Soups are excellent, with a sweet French onion soup made with sherry and pepper, and an authentic, if you can use that word for soups your mother made, knoephla soup added to the sandwiches for $2.
My roasted asparagus served with my entree was overdone.
The unique chevre cheesecake ($6), made with fresh blueberries down to the blueberry syrup, is another pointer to Rosey's commitment to quality ingredients.
On a side note, something in the Fargo culinary scene seems to make it nearly impossible for even high-end restaurants to whip genuine heavy cream to go with their deserts. It's weird. Some peculiar dietary regulation, maybe. I don't get it.
In the expanding local gastropub scene, Rosey's stands out as having a unique concept, free of pulled pork and comfortable in its choice of ingredients and presentation. The atmosphere is laid-back, warm and relaxed, and service is pleasant and attentive without being intrusive.

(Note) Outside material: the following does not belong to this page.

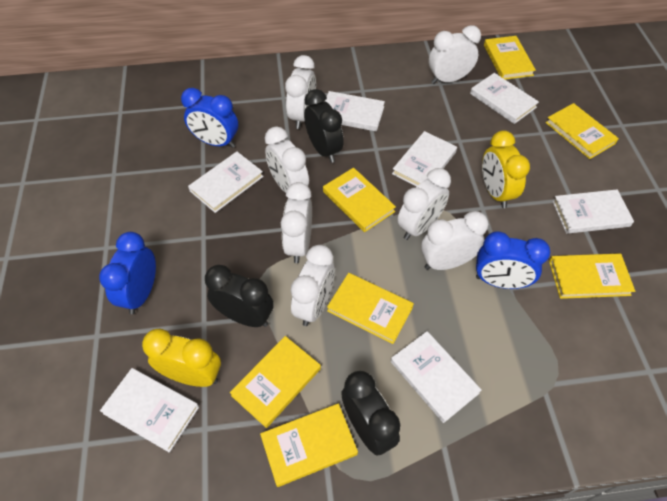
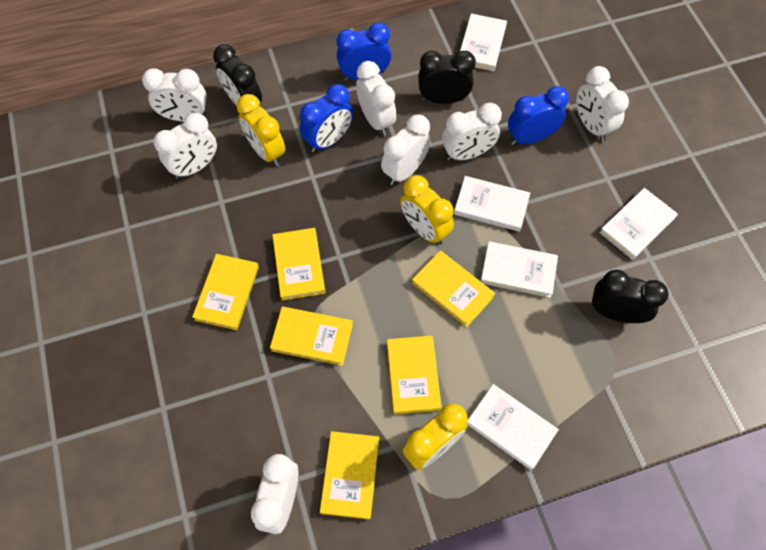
white book: 7 -> 5
yellow book: 7 -> 6
yellow clock: 2 -> 3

On the bar-to-restaurant scale, it seems as comfortable with its role as a diner as it is with its place in the bar scene. That speaks well to its priorities as Fargo's downtown takes shape.
Rosey's Bistro and Bar
Address: 212 Broadway N., Fargo
Food: 3.5 stars
Service: 3.5 stars
Ambiance: 3.5 stars
Hours: 11 a.m. to 3 p.m. Monday, 11 a.m. to 11 p.m. Tuesday to Thursday and 11 a.m. to midnight Friday and Saturday
Reservations accepted: Yes
Alcohol: Full bar
Credit cards accepted: Yes
Eric Daeuber is an instructor at Minnesota State Community and Technical College. Readers can reach him at firstname.lastname@example.org.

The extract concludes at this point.